Modern irritations seem to come in threes. No sooner do you trip over a Lime bike ‘parked’ on its side in the middle of the pavement than you discover that the self-checkout in the Co-op has a handwritten note stating ‘out of order’ taped to it and the man in front of you in the queue for the sole remaining human-staffed counter is attempting to buy (and scratch) 14 lottery tickets.
That’s what happened on my venture out of the house this morning, anyway. The experience sent me scurrying home again to muse on whether I have had a more dispiriting, in the picayune sense, start to any morning this year so far. It turns out that I have. And call it a first world problem if you will, but the apotheosis of my ‘tripartite of annoyance’ theory was reached on a train heading from London to the Midlands recently.
The misery began at Euston, with the usual stampede caused by the announcement of the platform from which the train would be departing only being made around two and a half minutes before the carriage doors were shut. An old hand at this transport Darwinism, I elbowed and shoved with moderately successful elan, managing to snag myself a seat next to an, inevitably, out-of-order disabled toilet.

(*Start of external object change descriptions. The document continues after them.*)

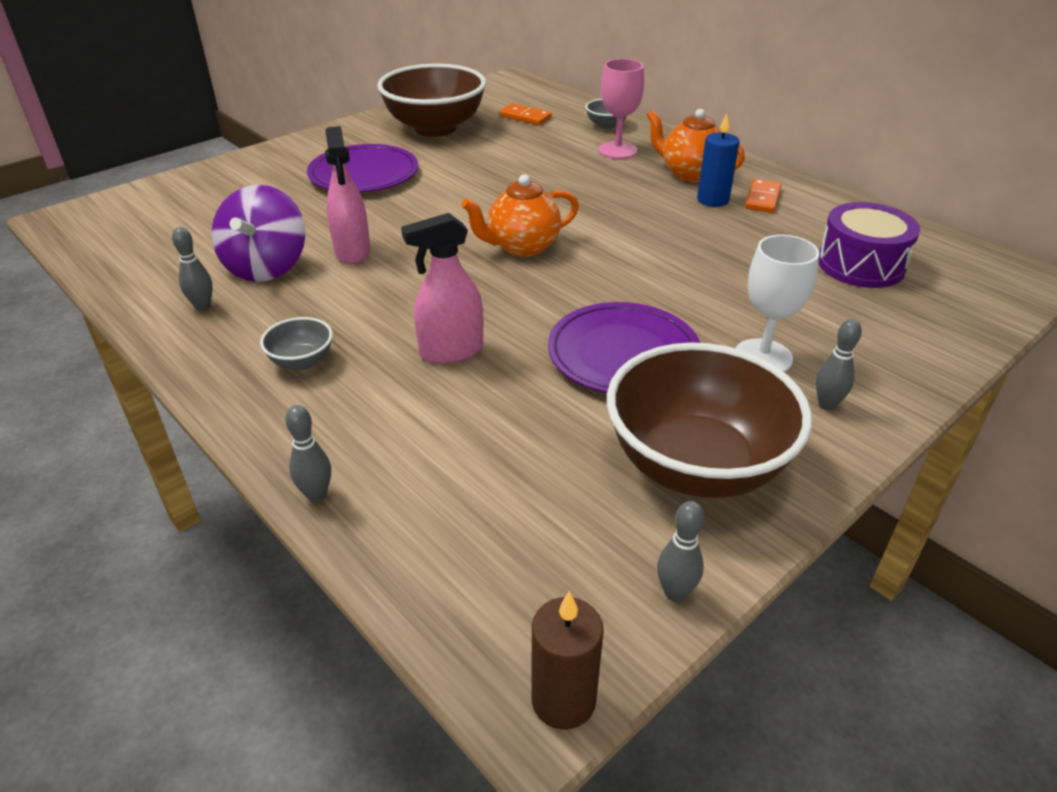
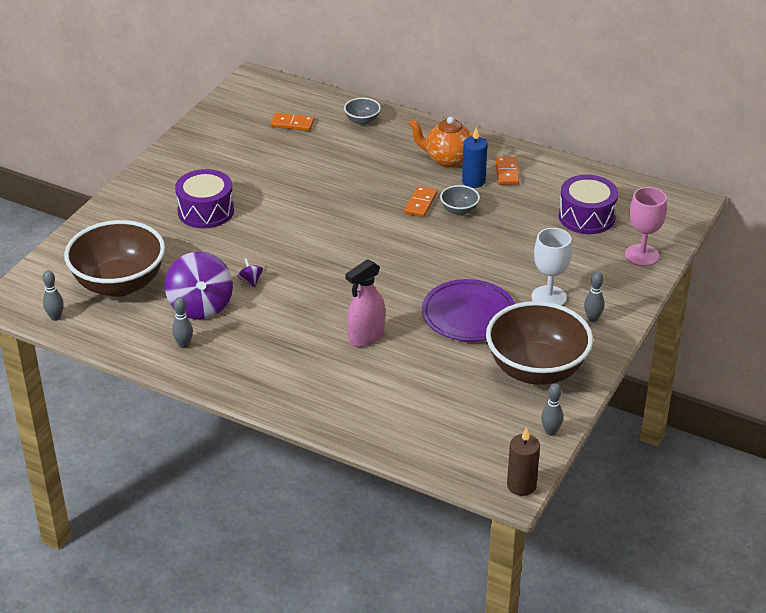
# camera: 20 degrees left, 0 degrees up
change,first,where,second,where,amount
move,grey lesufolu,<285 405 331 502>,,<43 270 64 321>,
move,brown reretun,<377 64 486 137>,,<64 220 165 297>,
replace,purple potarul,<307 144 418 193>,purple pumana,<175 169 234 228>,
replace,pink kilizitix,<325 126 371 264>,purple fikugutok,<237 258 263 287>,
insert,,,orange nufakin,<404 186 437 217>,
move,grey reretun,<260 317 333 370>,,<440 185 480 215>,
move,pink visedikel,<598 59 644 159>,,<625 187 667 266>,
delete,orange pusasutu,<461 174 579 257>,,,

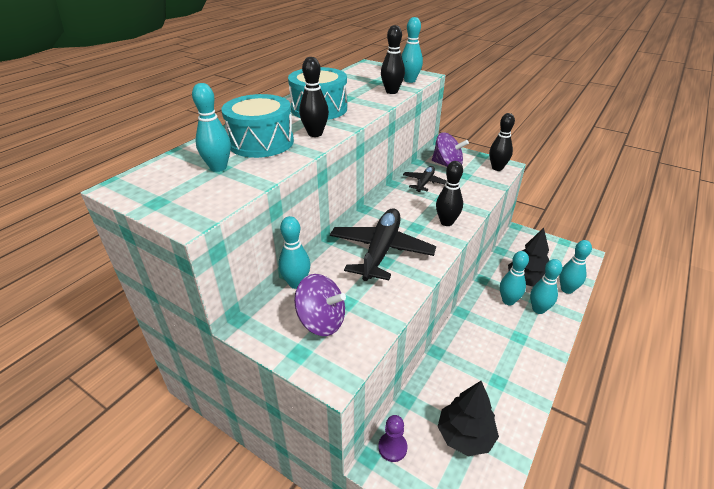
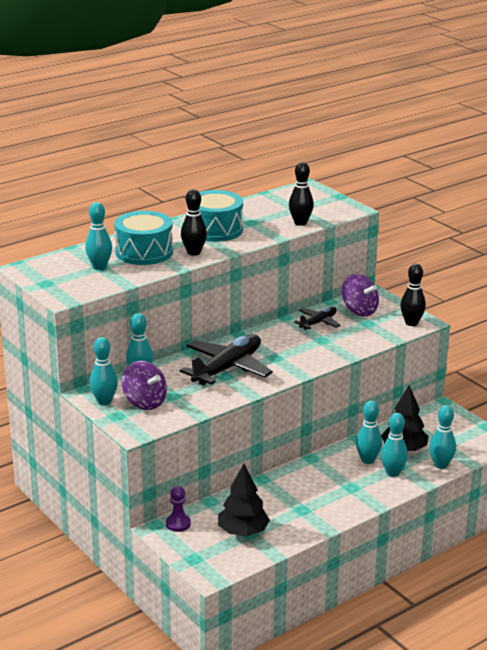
# camera: 20 degrees right, 10 degrees down
change,first,where,second,where,amount
move,turquoise lesufolu,<401 17 423 83>,,<90 337 118 405>,
delete,black lesufolu,<436 161 463 226>,,,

But my attempts to recover a normal heart rate were promptly stymied by an audio interruption far more effusive than anything the Euston station announcer could muster. ‘Good morning and welcome aboard this 09.27 service to Birmingham International…’ it began, the voice belonging to a man who it appeared harboured ambitions of being a radio disc jockey on a commercial pop station in the mid-1980s.
On and on and on he went, with the charisma of one of Ian McDonald’s MoD briefings during the Falklands War, telling us things that I suspect a six-year-old train traveller would already know. Why do we need to be informed, over and over and over again, that ‘tickets with other providers are not valid on this service’? Why do we need to be told which stations the train will be passing through four times? How many times have you seen anyone leap from their seat, hollering something along the lines of ‘Maidstone? I thought this was the cross-Channel ferry to Dieppe!’ before hurtling out of an already moving loco?
I wanted to get my breath back. I wanted to open my newspaper. I would have loved to have simply had some quiet time to try to unpick last night’s horrible dream – that one about being stuck in a lift with Jools Holland again. But the final element of my rage tripartite only began after we creaked away from horrible Euston. The driver was, I presume, either busy driving the train or writing another job application to Smooth FM. In his place my fellow passengers and I got the adamantine cheerfulness of ‘Tracey in the on-board shop’ telling us she ‘has a wide variety of sandwiches, cakes, hot snacks, hot and cold drinks, beers, wines and spirits’.
I only want to hear the voices of the train staff if there’s a fire, hurricane or thermonuclear explosion
Incredibly, I’m already aware of what an on-board shop is likely to sell. So why are we poor customers, who just want to read our books or try to have a micro-sleep, subjected to this needless taxonomy? I don’t ever recall employees of Greggs, let alone the Ivy, marching around outside their place of business with a loud hailer, instructing us that they have ‘food on offer’. So why do it on a train, a place where I only want to hear the voices of the staff if there’s a fire, hurricane or thermonuclear explosion? Even in those eventualities, I’m still quietly confident I could figure out these developments on my own without Tracey’s help.
We live in an increasingly selfish society where the use of headphones to conduct a phone conversation or watch a YouTube clip on a bus, plane or train is now seen as somehow quaint. But noisy commuters are only taking their lead from the bodies who take us from A to B. Is it any wonder that there are parents out there who are happy to let their child watch an entire Harry Potter film on their iPad on loudspeaker from London to Birmingham when there are on-board staff who can, and will, be even noisier with their winning hand gambit of having access to a microphone and speaker system that reaches every corner of the train?
There is a growing, suitably sotto voce protest movement against noise pollution in this country. But we’re way behind France, where a British traveller was recently given a fine for using his phone on loudspeaker on a platform. I’d feel much happier if we travellers could slap down our own fines (or at least start expecting discounts) if we can prove that our journey was ruined by staff feeling the need to use their microphone powers in a manner usually only abused by wedding reception DJs.
Am I being ludicrously atavistic in pining for a time when a train journey meant I could read my book, do a crossword and have a nap without being the victim of a barrage of information that neither me, nor anyone else, wants, needs or asks for? It would appear so. My horror dreams about Jools Holland will, no doubt, soon be replaced by ones about Tracey. And when you start feeling nostalgic for the strangulated adolescent tones of Jools, you know something has gone seriously awry.